KATHLEEN D. COLEBANK, M.ED.,
NCPSYA; DR. ROBERT KLINGLESMITH;
AND KENTUCKY DEPARTMENT OF
CORRECTIONS
APPELLEES
OPINION
AFFIRMING
** ** ** ** **
BEFORE:
HENRY, McANULTY, AND MINTON, JUDGES.
HENRY, JUDGE:
Jerry Seymour appeals from a July 28, 2004, order
of the Oldham Circuit Court dismissing his petition for
declaratory judgment.
On review, we affirm.
Seymour is an inmate incarcerated for a sex offense at
the Kentucky State Reformatory (“KSR”) in LaGrange, Kentucky.
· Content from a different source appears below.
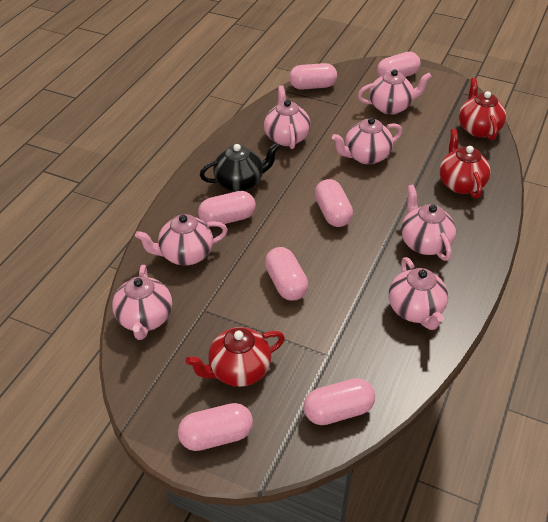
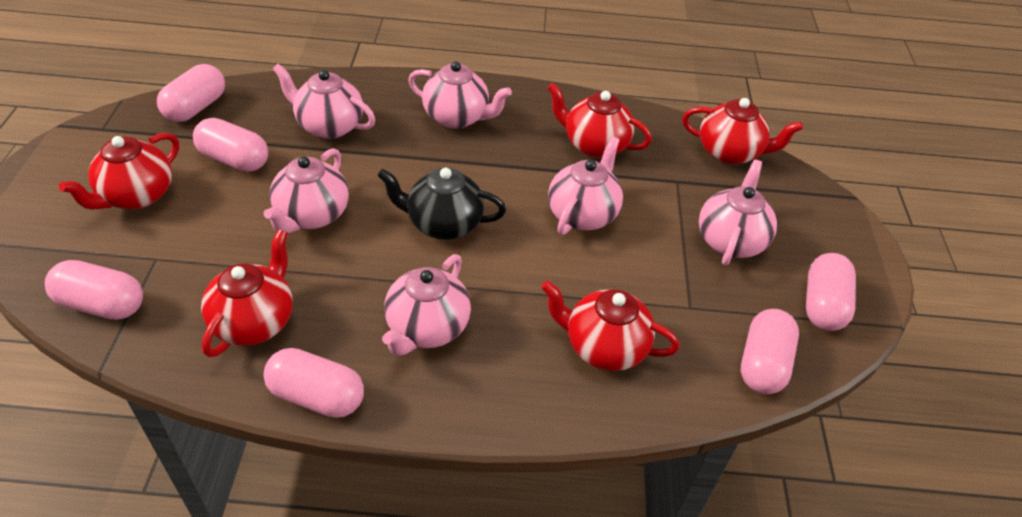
pink capsule: 7 -> 6
pink teapot: 7 -> 6
red teapot: 3 -> 5

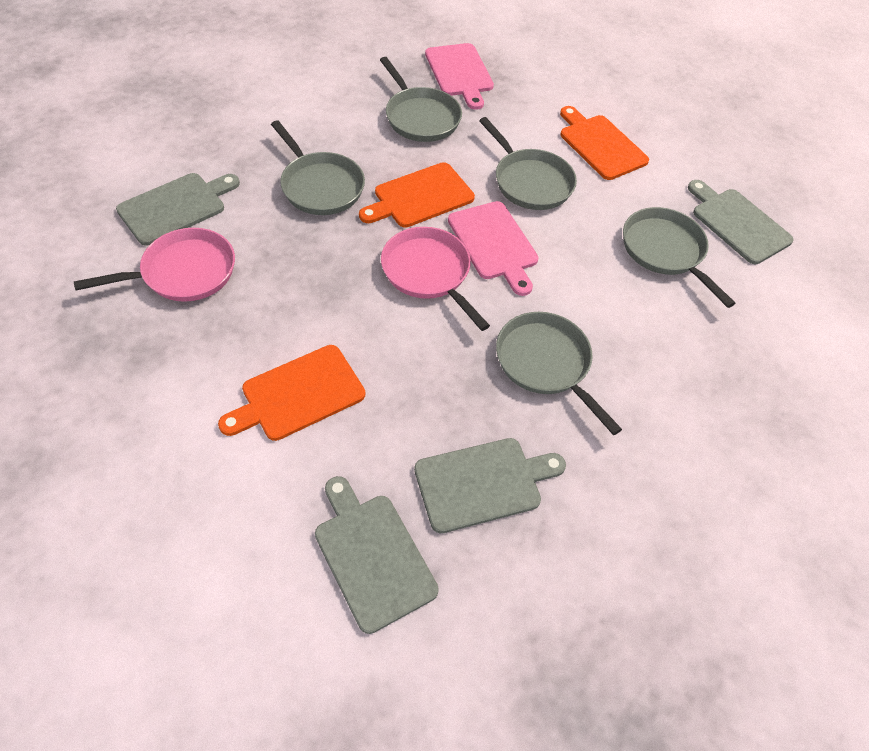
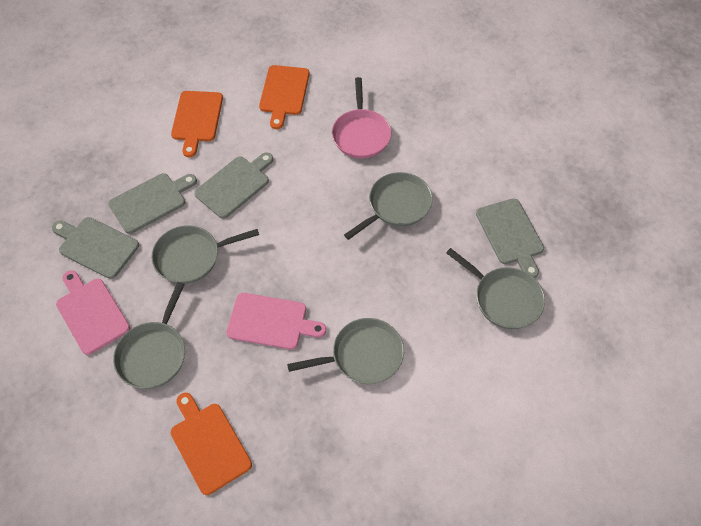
pink pan: 2 -> 1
Pursuant to Kentucky law, specifically KRS1 197.045(4), Seymour
is only eligible for good time credit or parole once he
completes the Sex Offender Treatment Program (“SOTP”).
1
Kentucky Revised Statutes.
Upon
arriving at KSR, Seymour enrolled in the eight-week Assessment
and Orientation module of the SOTP, which is used to determine
if an inmate is qualified to participate in and successfully
complete the full program.
Following completion of this module,
Seymour’s progress was characterized as follows:
Upon completion of that 8-week module, you
continued to deny major elements of your
current offense, you refused to discuss any
information related to the previous sexual
offense for which you were charged and
convicted, and you continued to blame the
victims of your offenses for your current
difficulties.
It was your responsibility to move toward a
position of ownership. The treatment team
of the SOTP made every attempt to assist
you, and continuously were met with your
argumentative attitude, refusal to take
responsibility, and continued denial of the
harm you caused to the victims of your
sexual crimes.
As a result of this evaluation, Seymour was found to be a “nonadmitter” by the DOC and was denied admission to the full SOTP.
On April 19, 2004, Seymour filed a Petition for
Declaration of Rights and for Temporary and Permanent Injunctive
Relief with the Oldham Circuit Court against the Appellees
asking for a ruling that he was entitled to attend the SOTP.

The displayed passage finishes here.